The IGM pulls together work by GSB researchers in many different fields, from microeconomics and development economics to accounting, corporate finance, and asset pricing. Pooling the school’s talents in these areas is helping us tackle some of the thorniest issues facing the modern global economy. The IGM’s goal is not only to fund much more of this research, but also to make the research easier for people to find, understand, debate, and apply to tough decisions: from the challenges facing companies and government regulators to the choices facing investors and voters.
Besides funding research, the IGM supports extended visits by prominent scholars to the GSB and puts on several conferences a year. Through our Myron Scholes Forum, we host lectures by business and government leaders that are open to the public and have been drawing big crowds. For the latest information on all of these visitors and events, see ChicagoGSB.edu/igm.
This issue of Capital Ideas highlights four papers produced by IGM researchers, and gives a good sense of the Initiative’s scope and mission.
The first paper, by Adair Morse, Luigi Zingales, and Alexander Dyck, takes a close look at corporate fraud. Managers who commit fraud pose a double threat to modern global markets. Their misdeeds not only impose direct costs on people, but the harm they inflict also can undermine public support for private enterprise, leading to all sorts of indirect damage. Finding ways to detect and rein in fraud is crucial.

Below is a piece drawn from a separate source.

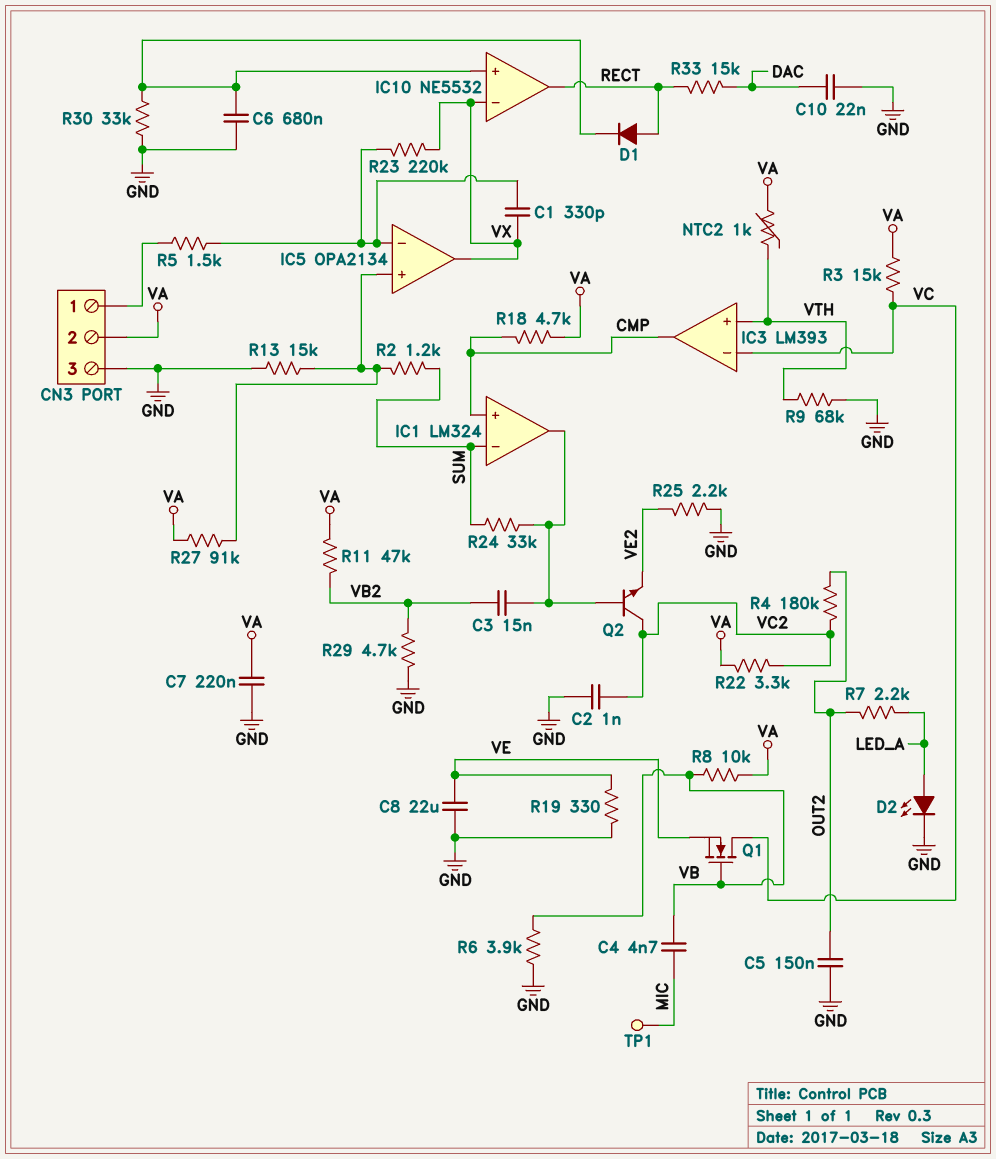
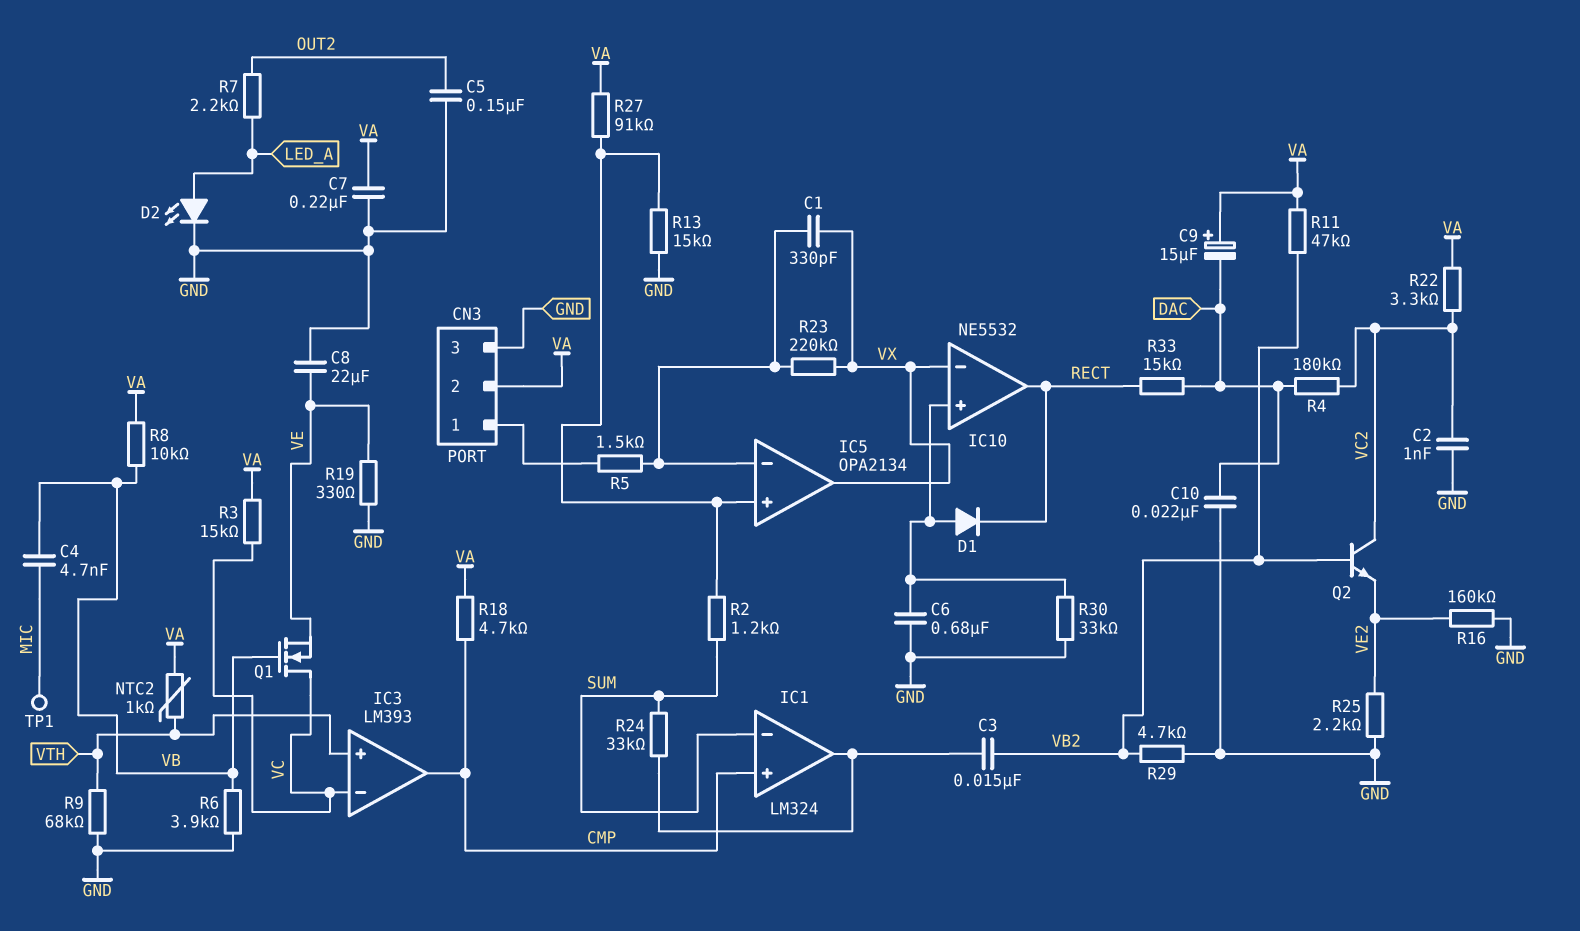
C9: none -> 15uF (plus VA, minus DAC)
D1: diode (A RECT, K IC10/in+) -> diode (A IC10/in+, K RECT)
Q2: NPN (B IC1/out, C VC2, E VE2) -> NPN (B VB2, C VC2, E VE2)
R4: 180k (OUT2, VC2) -> 180k (DAC, VC2)
R16: none -> 160k (GND, VE2)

For starters, Morse, Zingales, and Dyck asked a simple and important question: who detects corporate fraud? They looked at 230 fraud cases in the United States between 1996 and 2004 and found that numerous people play a part in bringing fraud to light. Financial analysts and short sellers spot many cases of fraud before anyone else, and a wide range of other parties tend to pick up what they miss, including external stockholders, suppliers, clients, competitors, the media, auditors, and employees who blow the whistle. Meanwhile, financial regulators and plaintiff lawyers, regarded by many as important watchdogs, do not actually uncover many misdeeds. Their article describes more of their findings and some conclusions about policy.
The second paper, by Matthew Gentzkow and Jesse Shapiro, looks at newspapers in the United States. It is hard to find anyone in America who does not have an opinion about how the media shape the news that they report. Yet it is much harder to measure this “media slant” and the forces that drive it. Gentzkow and Shapiro have filled this void by examining the newspaper industry in a clever and persuasive way. They show how you can learn a great deal about the media by looking at the intersection of two related markets: in one, politicians compete for votes; in the other, newspapers try to attract readers.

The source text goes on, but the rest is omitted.